Effects of biomechanical properties of the bone-implant interface on dental implant stability: from in silico approaches to the patient's mouth

Dental implants have become a routinely used technique in dentistry for replacing teeth. However, risks of failure are still experienced and remain difficult to anticipate. Multiscale phenomena occurring around the implant interface determine the implant outcome. The aim of this review is to provide an understanding of the biomechanical behavior of the interface between a dental implant and the region of bone adjacent to it (the bone-implant interface) as a function of the interface's environment. First, we describe the determinants of implant stability in relation to the different multiscale simulation approaches used to model the evolution of the bone-implant interface. Then, we review the various aspects of osseointegration in relation to implant stability. Next, we describe the different approaches used in the literature to measure implant stability in vitro and in vivo.
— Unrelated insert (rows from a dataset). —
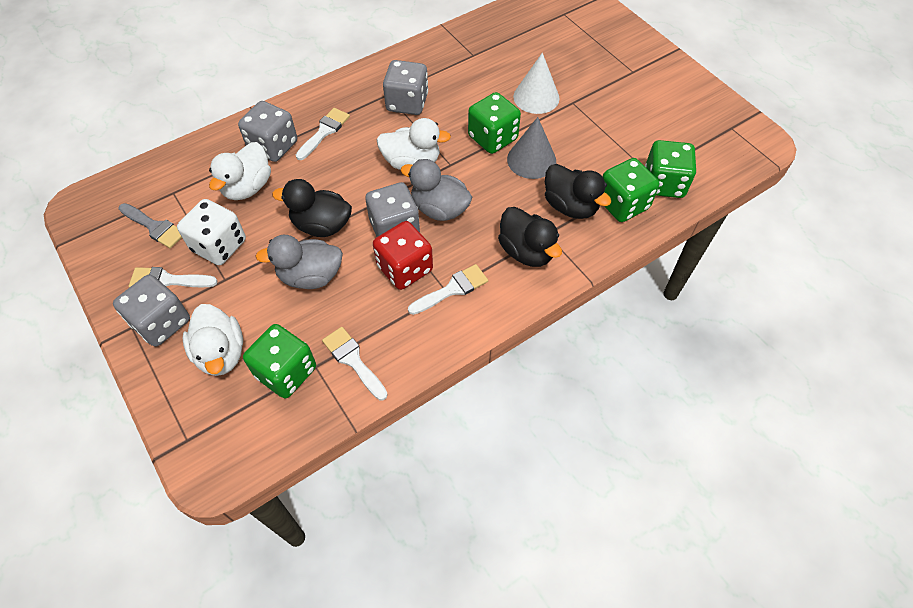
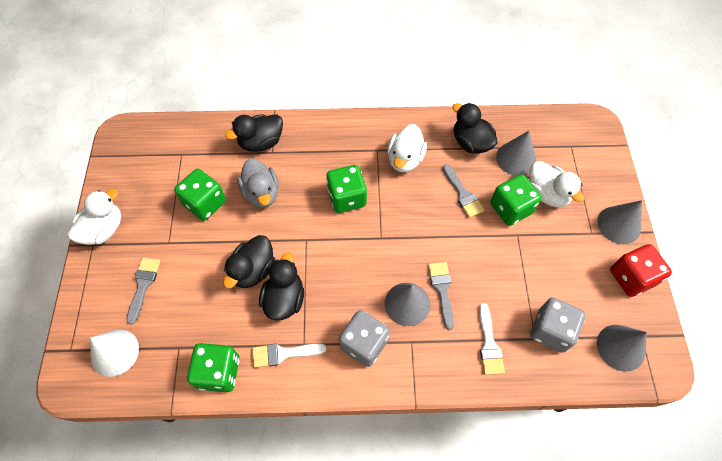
black duck: 3 -> 4
grey brush: 1 -> 3
grey cone: 1 -> 4
grey dice: 4 -> 2
grey duck: 2 -> 1
white brush: 4 -> 2
white dice: 1 -> 0

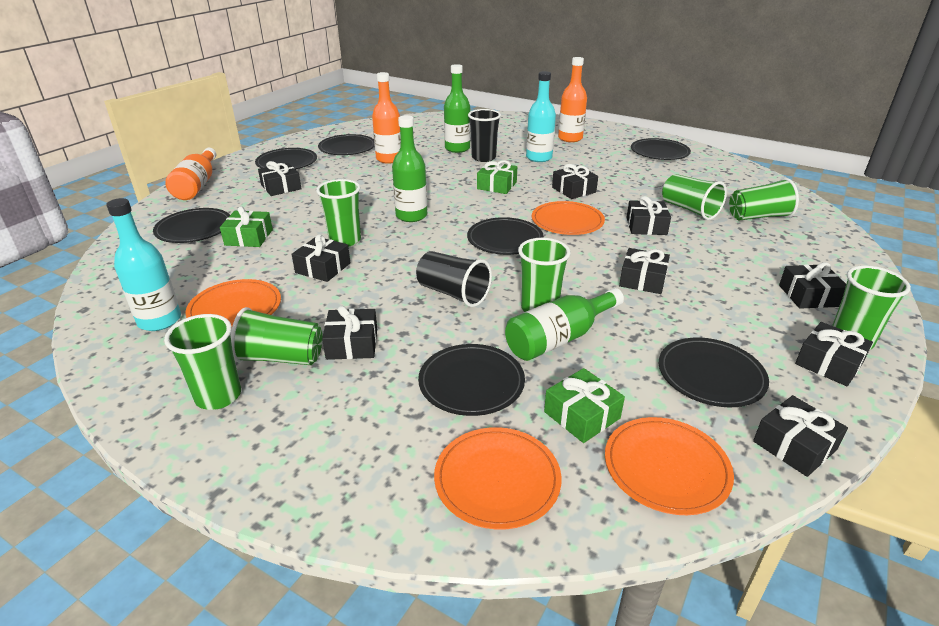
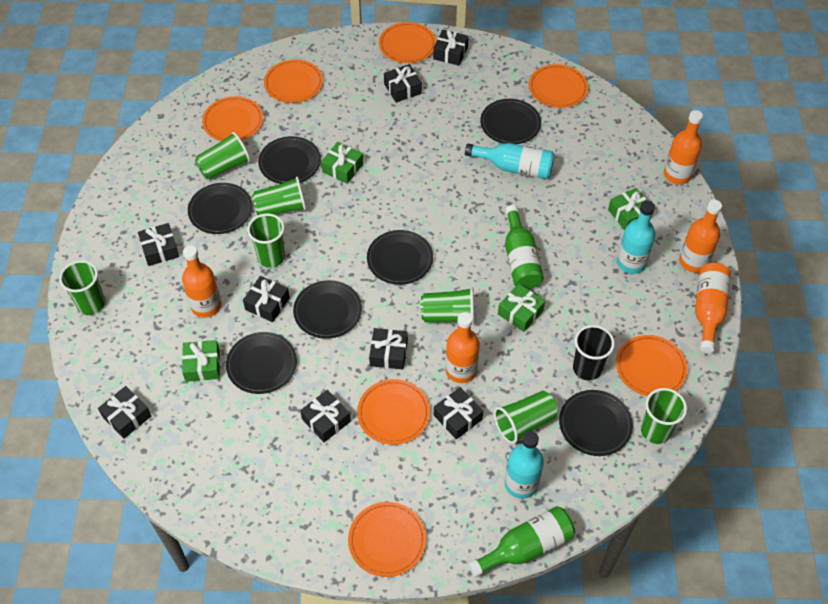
black cup: 2 -> 1
black gift: 9 -> 8
green bottle: 3 -> 2
green gift: 3 -> 4
orange bottle: 3 -> 5
orange plate: 4 -> 7
turquoise bottle: 2 -> 3

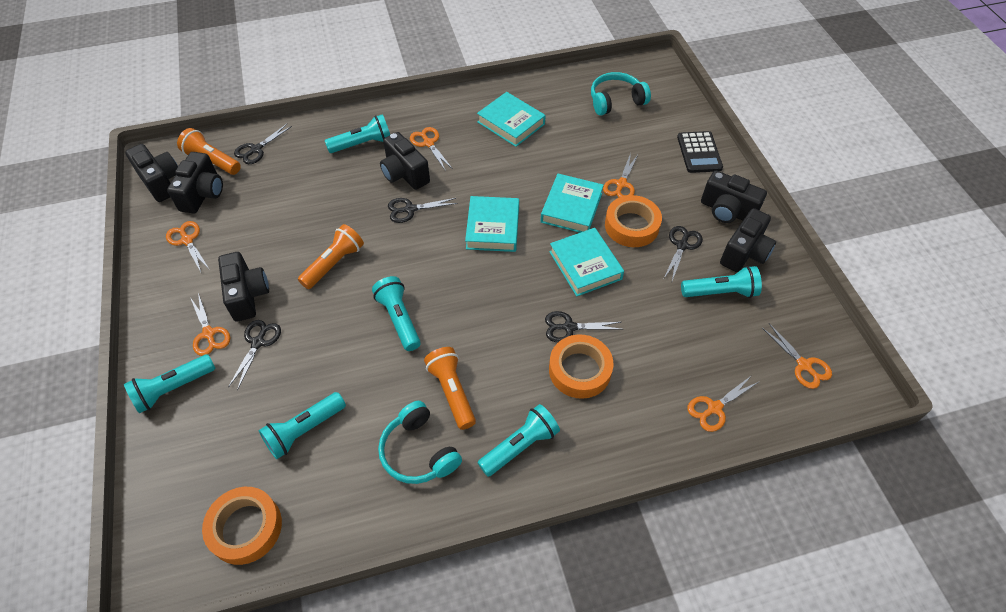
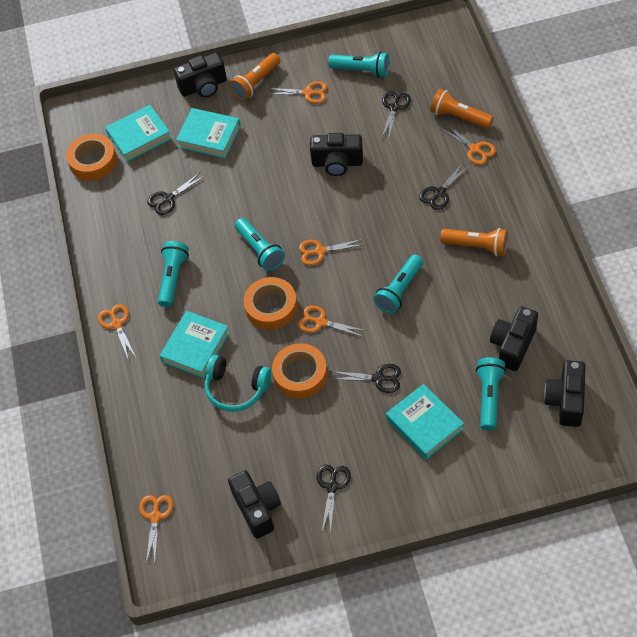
black calculator: 1 -> 0
black camera: 6 -> 5
turquoise flashlight: 6 -> 5
turquoise headphones: 2 -> 1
Last, we review various factors affecting the evolution of the bone-implant interface properties.

Biomechanical determinants of the stability of dental implants: influence of the bone-implant interface properties

Dental implants are now widely used for the replacement of missing teeth in fully or partially edentulous patients and for cranial reconstructions. However, risks of failure, which may have dramatic consequences, are still experienced and remain difficult to anticipate. The stability of biomaterials inserted in bone tissue depends on multiscale phenomena of biomechanical (bone-implant interlocking) and of biological (mechanotransduction) natures. The objective of this review is to provide an overview of the biomechanical behavior of the bone-dental implant interface as a function of its environment by considering in silico, ex vivo and in vivo studies including animal models as well as clinical studies. The biomechanical determinants of osseointegration phenomena are related to bone remodeling in the vicinity of the implants (adaptation of the bone structure to accommodate the presence of a biomaterial). Aspects related to the description of the interface and to its space-time multiscale nature will first be reviewed. Then, the various approaches used in the literature to measure implant stability and the bone-implant interface properties in vitro and in vivo will be described. Quantitative ultrasound methods are promising because they are cheap, non invasive and because of their lower spatial resolution around the implant compared to other biomechanical approaches.